In this workshop, participants will learn about the rules of research integrity and good scientific practices and how to avoid research misconduct. The workshop introduces the standard statutes of research integrity (Singapore Statement, ALLEA Code of Conduct, DFG Codex, Guidelines of the Hochschulrektorenkonferenz) as well as local regulations at place.

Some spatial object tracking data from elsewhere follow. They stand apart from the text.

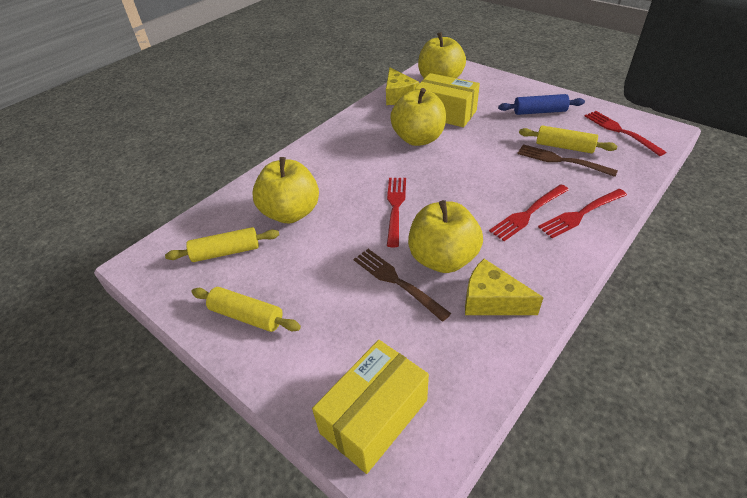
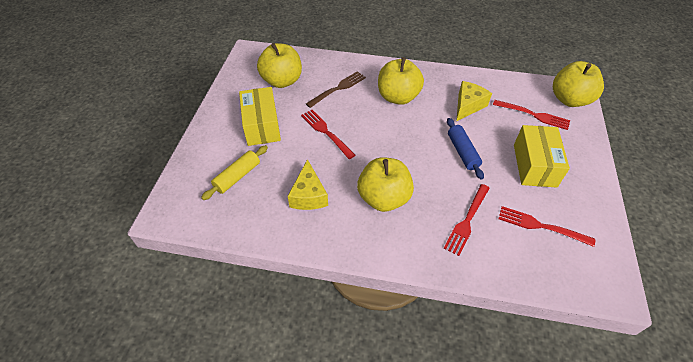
brown fork: 2 -> 1
yellow rolling pin: 3 -> 1

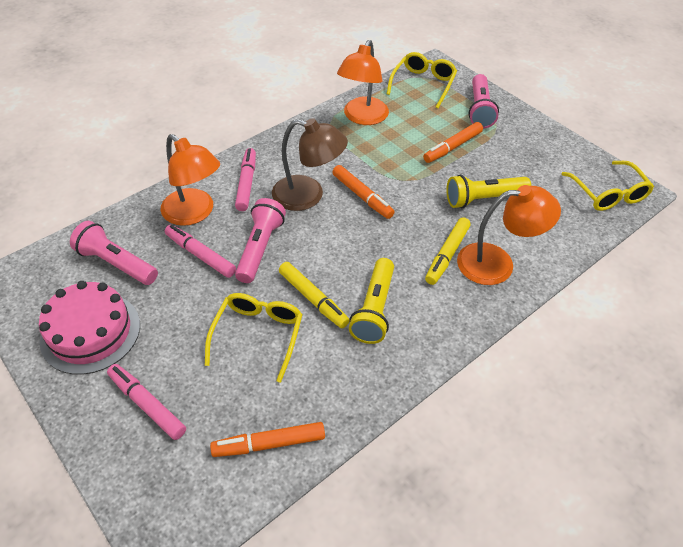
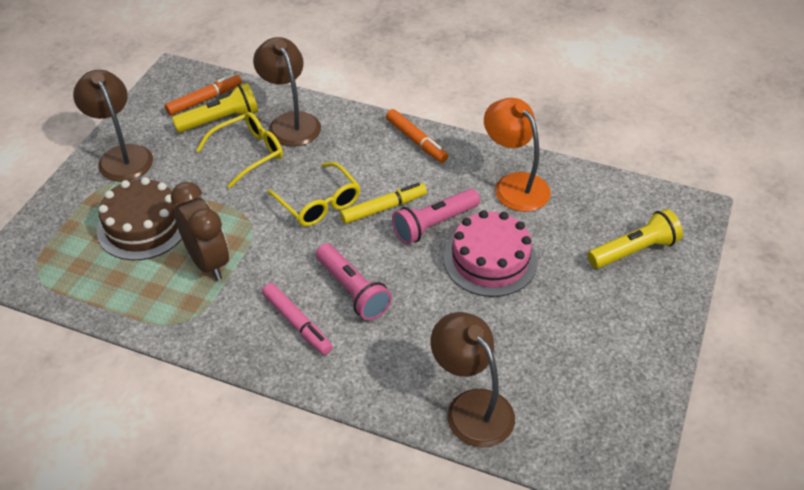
brown cake: 0 -> 1
brown clock: 0 -> 1
brown lamp: 1 -> 3
orange lamp: 3 -> 1
orange marker: 3 -> 2
pink flashlight: 3 -> 2
pink marker: 3 -> 1
yellow glasses: 3 -> 2
yellow marker: 2 -> 1

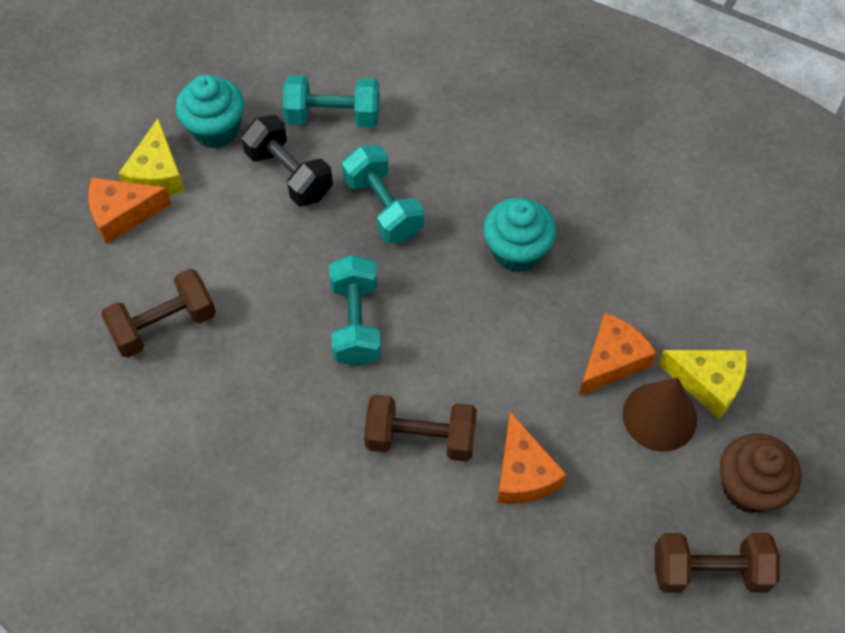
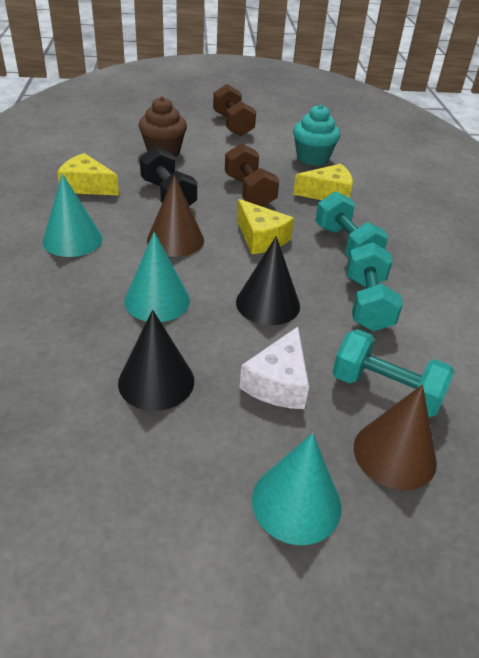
black cone: 0 -> 2
brown cone: 1 -> 2
brown dumbbell: 3 -> 2
orange cheese: 3 -> 0
turquoise cone: 0 -> 3
turquoise cupcake: 2 -> 1
white cheese: 0 -> 1
yellow cheese: 2 -> 3

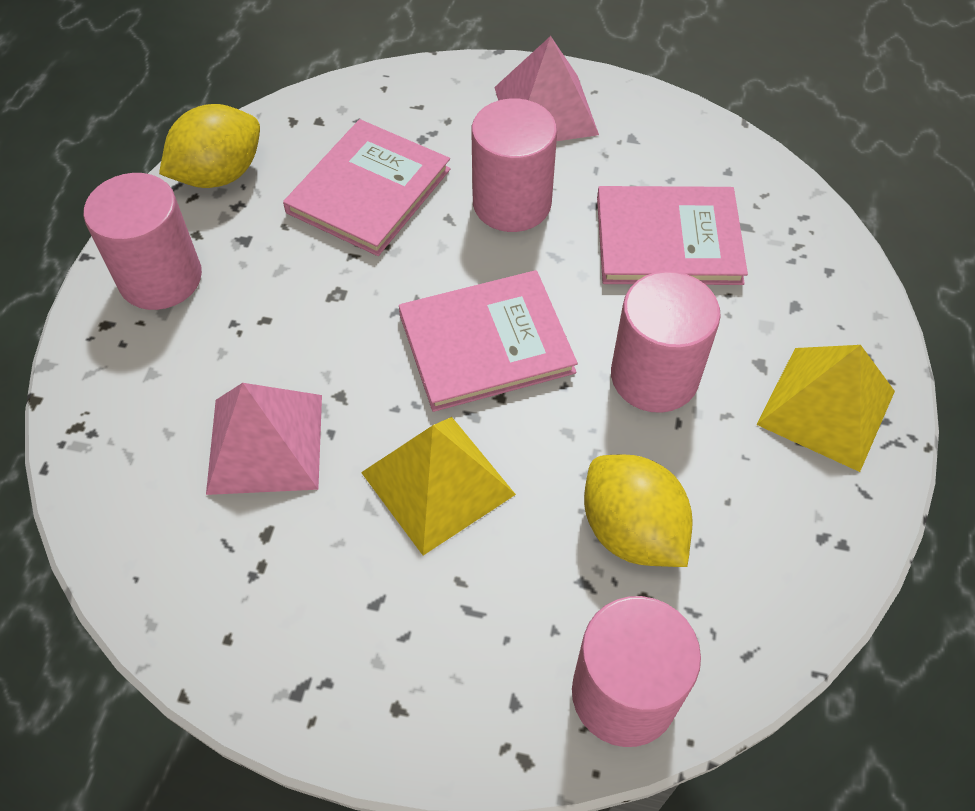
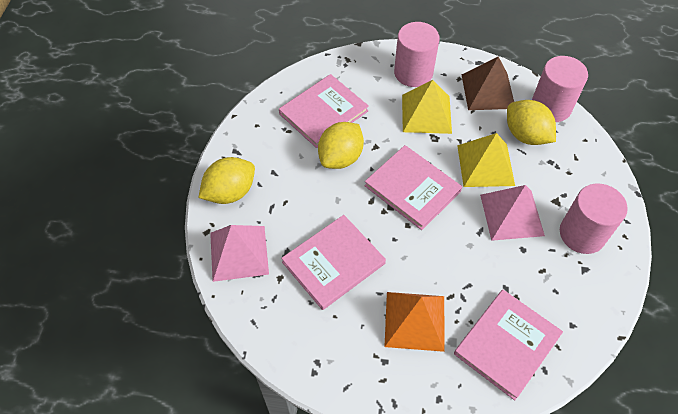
brown pyramid: 0 -> 1
orange pyramid: 0 -> 1
pink book: 3 -> 4
pink cylinder: 4 -> 3
yellow lemon: 2 -> 3

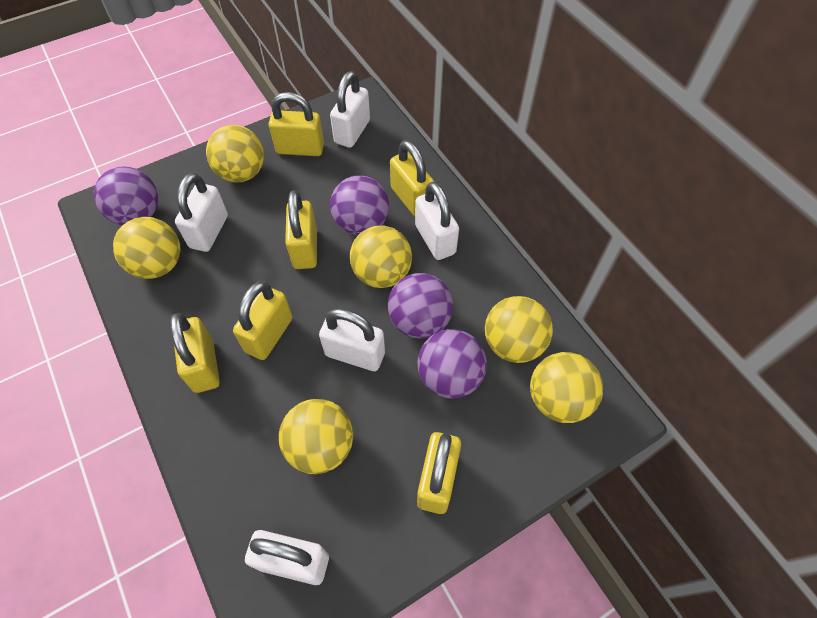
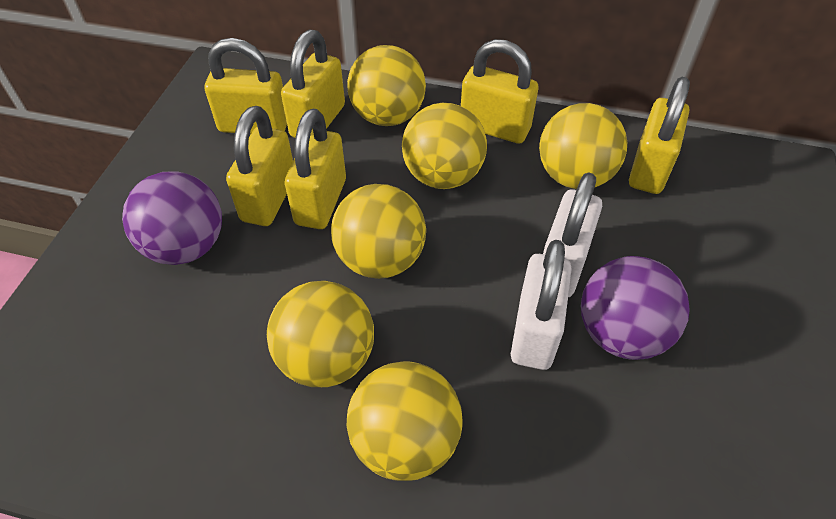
purple ball: 4 -> 2
white padlock: 5 -> 2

It is also intended to raise awareness for the significance of good scientific practices with respect to different scientific disciplines.
The workshop not only focusses on compliance alone but prepares researchers from all scientific disciplines for the complexities and dilemmas of the day-to-day research life by promoting moral and value development: it is structured around the DFG Curriculum „Good Scientific Practice“ for Courses in Science and Medicine | G. Sponholz | 10/2011, as well as the Horizon 2020 supported Virt2ue concept | Embassy of Good Science 2020 (https://embassy.science/wiki/Training), with particular emphasis on the following topics:
- Recognizing scientific misconduct,
- Data storage, handling and protection,
- Publication process and Authorship,
- Conflict resolution / Ombudssystem.
The workshop encourages the active involvement of the participants and features case discussions, individual working sessions, plenary discussions and information input. All participants will receive material links to useful resources, a tool-kit with relevant publications, institutional guidelines as well as local contact points, which they can refer to throughout their scientific careers. These skills are also valuable to researchers who transfer to other career paths.
Dr Michael Mende
Biologist; since 2019 Science Coordinator at the Couzin Chair of the University of Konstanz and Animal Facility Head of the Department of Collective Behaviour at the Max Planck Institute for Animal Behaviour. Since 2022 also Ombud at the said institute. He graduated in Biology from Gutenberg University, Mainz, Germany, and received his PhD in genetics and developmental biology, also in Mainz, in 2004. After two postdoctoral positions at King's College London and at the Memorial Sloan Kettering Institute in New York, he coordinated the graduate programmes Quantitative Biosciences Munich (QBM) and the International Max Planck Research School for Translational Psychiatry (IMPRS-TP).